In Case of Emergency: Securing “Break-the-Glass” Access Protocols
Editor’s Note: This is the fourth post in an ongoing series dedicated to the health care industry.
Links to previous posts:
- Introduction post: Through the Health Care Lens
- Second post: When Health Care Goes Online
- Third post: Phishing Health Care
Though reporting inconsistencies can make reliable statistics difficult to find, the current global pandemic has taken an enormous toll on health care professionals. At least 90,000 health workers around the world are believed to have been infected, with some sources estimating that the true count may be double. And the Centers for Disease Control (CDC) had documented more than 9,200 cases among U.S. health care personnel as of mid-April.
It’s never been more important for workers who are feeling sick to stay home, so many hospitals have faced staffing shortages that threaten to disrupt operations and the continuity of patient care. As hospitals activate emergency plans that call for enhanced patient screening and other triage procedures, some are also redistributing personnel to ensure they can maintain care standards even when they’re exceptionally crowded.
From an information security perspective, this means emergency access to electronic Protected Health Information (ePHI) within electronic medical record (EMR) systems is being granted much more often than usual.
The Health Insurance Portability and Accountability Act (HIPAA) requires that covered entities have mechanisms in place to ensure that this type of emergency access is available. HIPAA’s intent is to protect patients’ lives and well-being, especially in cases when access to critical health information might be threatened by power outages, cyberattacks or user authentication system failures. HIPAA also stipulates that the use of these emergency access procedures need to be monitored, especially since it represents a potential security vulnerability. Instances when emergency ePHI access is invoked always need to be logged, and the records created should be available for auditing.
What is “Break the Glass?”
Break-glass, or break-the-glass as it’s called within some EMR systems, refers to a procedure that enables a clinician or end user who doesn’t have access privileges to gain access to ePHI in emergency circumstances. The name comes from the old-fashioned manual fire alarms that required their users to break a pane of glass before activating the alarm. The idea was that accidental contact wouldn’t be forceful enough to break the glass, preventing the alarm from being triggered by mistake.
In EMR systems, break-the-glass protocols typically involve alerting and control mechanisms, such as a pop-up screen warning the data about to be accessed is sensitive and restricted.
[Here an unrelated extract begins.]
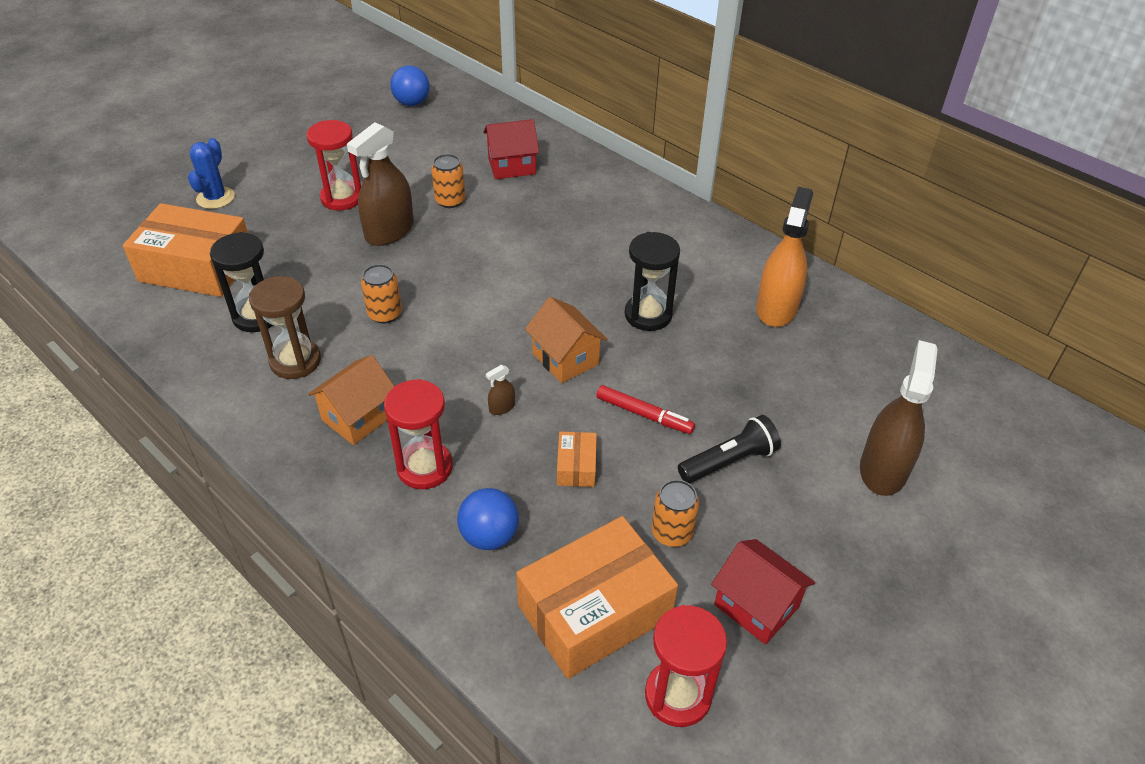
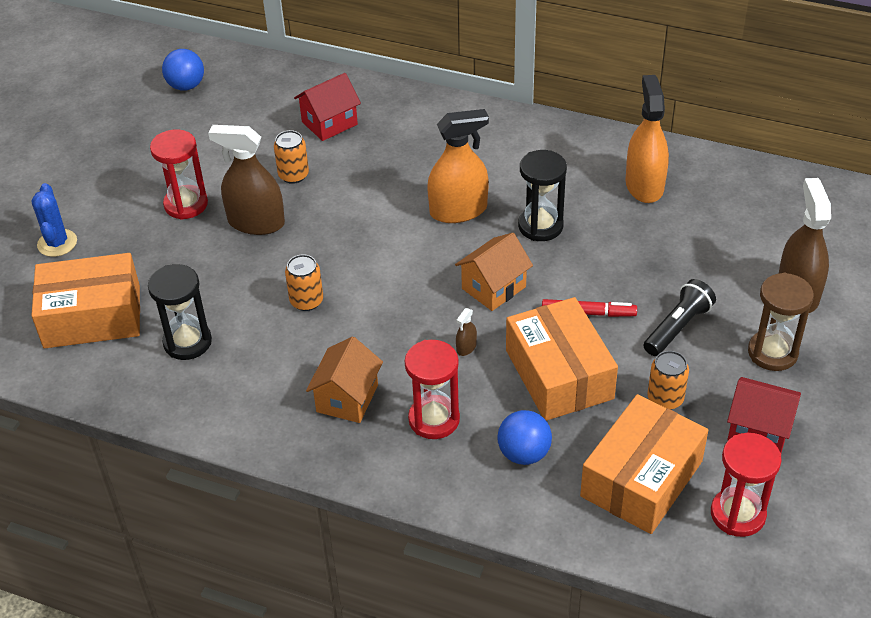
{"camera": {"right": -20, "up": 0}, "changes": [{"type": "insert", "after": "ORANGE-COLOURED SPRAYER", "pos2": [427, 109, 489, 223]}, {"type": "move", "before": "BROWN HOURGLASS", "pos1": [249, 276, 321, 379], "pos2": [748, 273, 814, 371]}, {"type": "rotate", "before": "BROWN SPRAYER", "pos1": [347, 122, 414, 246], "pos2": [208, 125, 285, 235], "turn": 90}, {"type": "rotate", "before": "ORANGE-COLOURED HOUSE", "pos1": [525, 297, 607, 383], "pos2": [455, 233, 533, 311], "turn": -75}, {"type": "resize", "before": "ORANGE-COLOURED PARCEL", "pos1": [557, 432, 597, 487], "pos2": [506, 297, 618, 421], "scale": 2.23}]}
In some cases, a “double key-turn” procedure is required, in which an additional clinician or credentialed user must log in to approve the emergency access.
Establishing the right emergency protocols is a tricky balancing act: if it’s too easy to log into EMR systems this way, providers may be tempted to employ break-the-glass procedures every time there’s a forgotten password. But if logging in takes too long, patient lives could at risk in a mass casualty event where speed is of the essence.
Preventing Break-the-Glass Misuse
To keep emergency ePHI access procedures from being abused, each instance of break-the-glass access should be documented, and the audit trail made available for later review. Many systems can be configured to automatically notify a system administrator whenever break-the-glass protocols are invoked. But when emergency circumstances demand that clinicians adopt makeshift processes—for instance, if an extraordinary number of health care personnel are absent —this may place an untenable burden on IT security staff. Immediate review of all instances of break-the-glass access is often infeasible.
Nonetheless, stakeholders should keep in mind that if emergency EMR access protocols are being used more frequently than usual, the organization’s overall security posture—along with its ability to meet compliance requirements—may be impacted. It might become necessary to put additional tools in place to provide extra layers of data protection to safeguard patients and clinicians alike.
More specifically, health care organization could leverage a user activity monitoring solution like Forcepoint Insider Threat (FIT) to record interactions with patient data. FIT’s process collection capabilities can be used to automatically record all instances when break-the-glass protocols are activated, and full video replay of sessions can be done when contextual trends indicate there’s a need for further investigation. Forcepoint Data Loss Prevention (DLP) also supports auditing for access to sensitive data in EMRs, and policies can be set to block this data from being exfiltrated after emergency access was granted.
Extraordinary times call for extraordinary measures—to save lives, to protect patient privacy, and enable health care providers to rise to the challenge. At Forcepoint, we’re proud to be part of the solution.